Schon seit der Schulzeit bin ich von der Fotografie begeistert. Als ich in der 11. Klasse war, kamen die ersten erschwinglichen digitalen Spiegelreflexkameras auf den Markt, die es für mich als Anfänger möglich machten, zu
experimentieren und die Ergebnisse sofort zu beurteilen. Ich entschied mich für den Kauf einer Canon Eos 300D, was ich nie bereut habe. Noch heute bin ich mit dieser Kamera überaus zufrieden.
Im Frühjahr 2010 unterrichtete ich eine 8. Klasse der Maria Ward Schule in Mainz im Fach Physik.
Auf dem Lehrplan stand "Optik". Zu Beginn dieses Themas wird häufig die Camera Obscura durchgenommen, die von Schülern mit einer Lochblende und einer Mattscheibe aufgebaut werden kann. Ich entschied mich allerdings dafür, mit
meiner Klasse nach dem gleichen Prinzip Lochkameras zu bauen, die mit Fotopapier bestückt wurden. Die Kameras, die die Gruppen von je drei Schülerinnen bauten, unterschieden sich in Form, Ausmaßen und Lochgröße. Die Schülerinnen
konnten dann ein Motiv wählen, Entfernung und Belichtungszeit bestimmen und durch Abziehen eines Klebestreifens an der Blende das Papier belichten. Die Bilder wurden dann in der Dunkelkammer entwickelt. Dieses Projekt und die
Ergebnisse begeisterten mich so sehr, dass mein Interesse für die Fotografie wieder auflebte.
Katzen sind für mich ein reizvolles Motiv, erstens weil ich sie wunderschön finde, zweites weil sie nicht wissen, dass sie fotografiert werden und deswegen in ihrem Verhalten vor der Linse weder kooperativ noch destruktiv sein können.

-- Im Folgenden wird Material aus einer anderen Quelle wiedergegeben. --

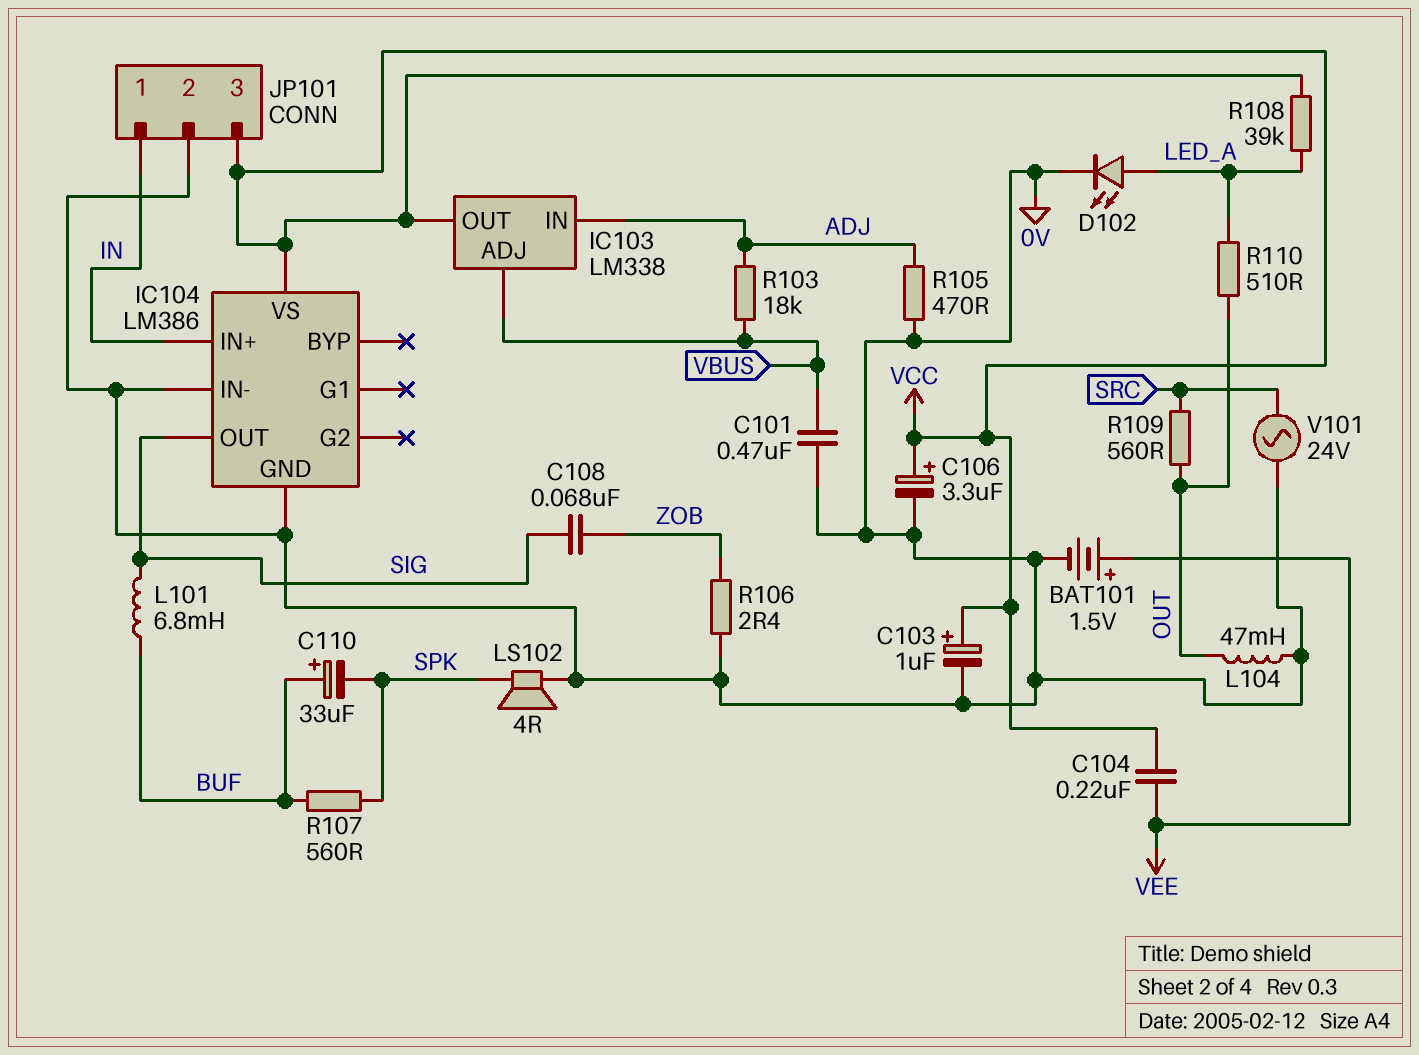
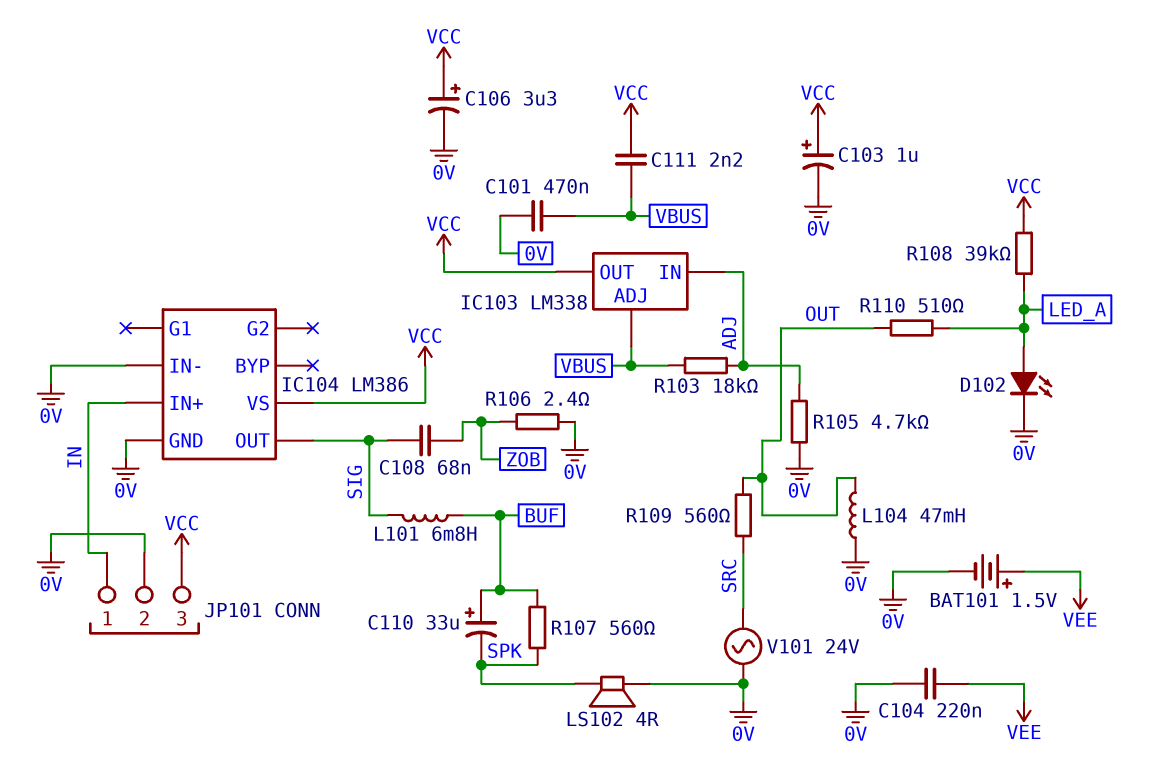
C104: 220nF (VCC, VEE) -> 220nF (0V, VEE)
C111: none -> 2.2nF (VBUS, VCC)
R105: 470 (0V, ADJ) -> 4.7k (0V, ADJ)

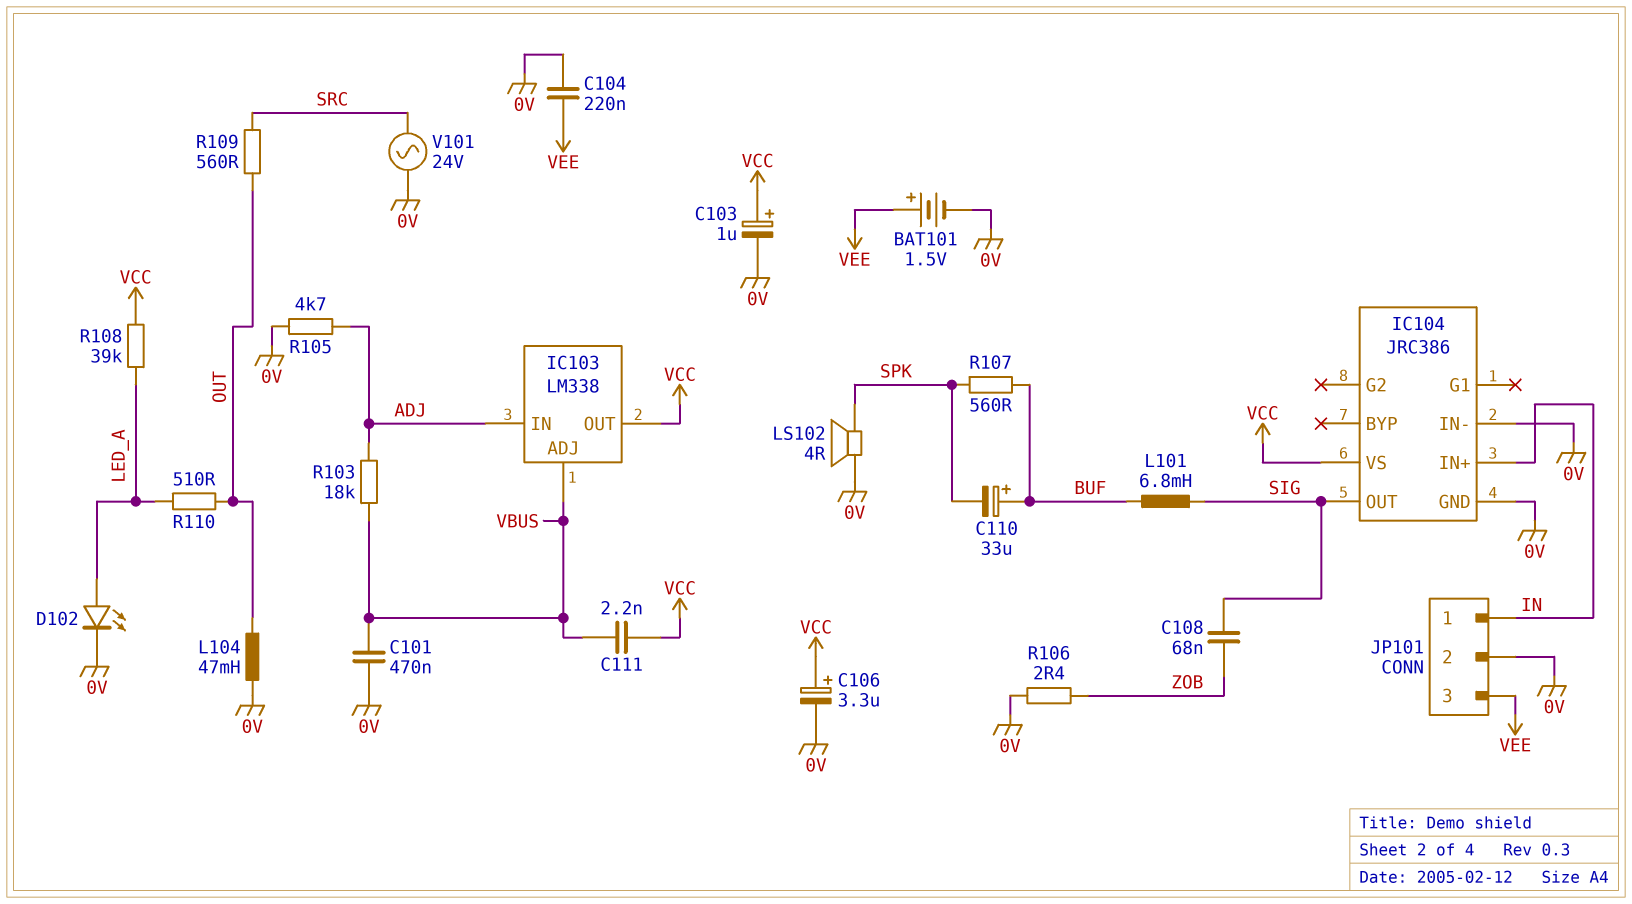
IC104: LM386 -> JRC386
JP101 pin 3: VCC -> VEE

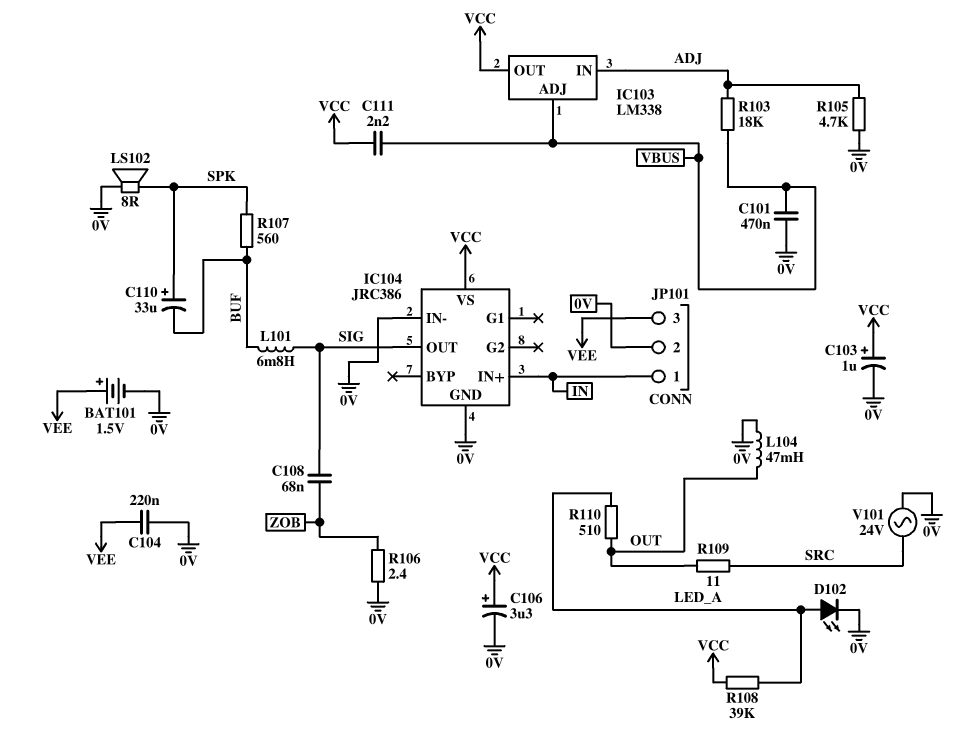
C110: 33uF (plus BUF, minus SPK) -> 33uF (plus SPK, minus BUF)
LS102: speaker 4R (0V, SPK) -> speaker 8R (0V, SPK)
R109: 560 (OUT, SRC) -> 11 (OUT, SRC)

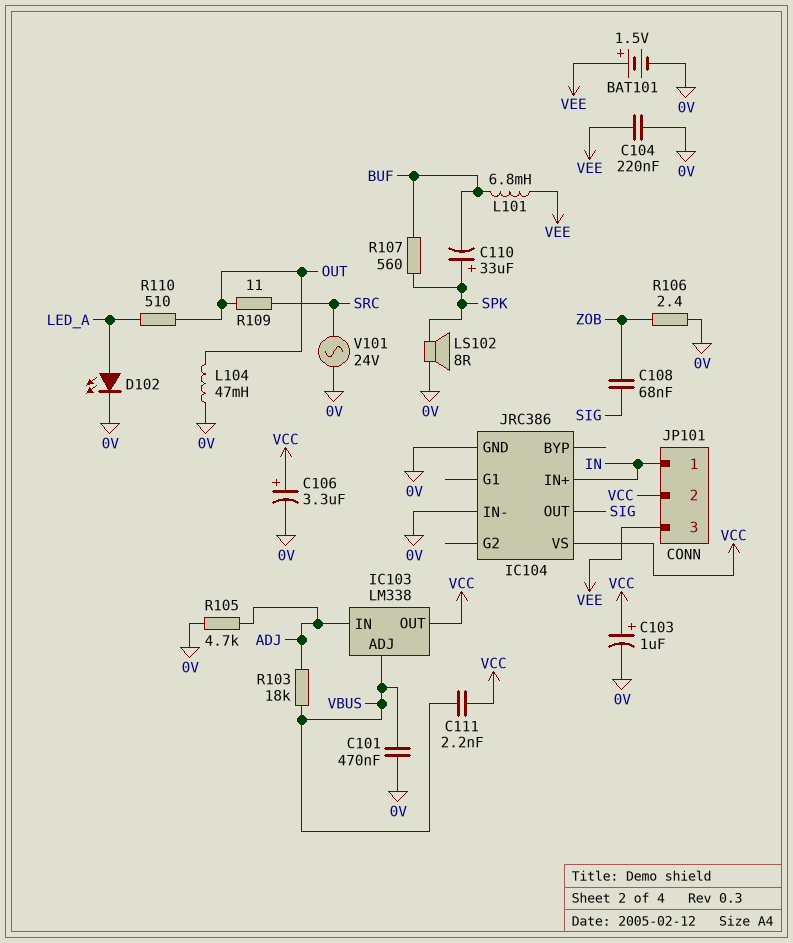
JP101 pin 2: 0V -> VCC
L101: 6.8mH (BUF, SIG) -> 6.8mH (BUF, VEE)
R108: 39k (LED_A, VCC) -> none

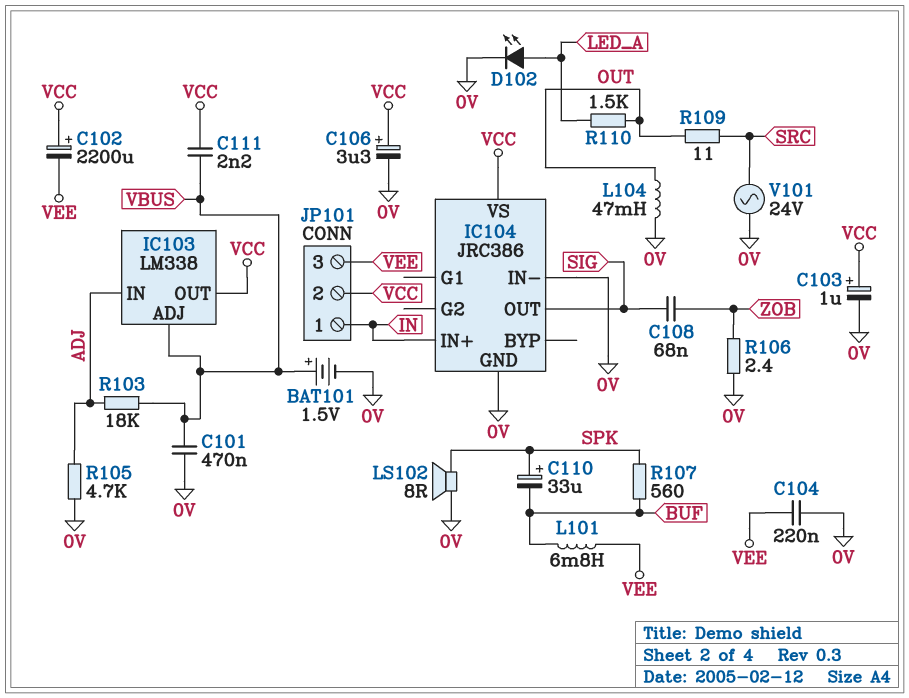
BAT101: 1.5V (plus VEE, minus 0V) -> 1.5V (plus VBUS, minus 0V)
C102: none -> 2200uF (plus VCC, minus VEE)
R110: 510 (LED_A, OUT) -> 1.5k (LED_A, OUT)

Sie sind einfach so, wie sie sind und das gilt es festzuhalten. Da meine Katzen keinen Freigang haben, fotografiere ich sie entweder in unserem Gehege oder in der Wohnung, wo die Lichtverhältnisse oft schlecht sind. Im Septemer 2010
habe ich mir deswegen den Traum von einem kleinen Fotostudio erfüllt.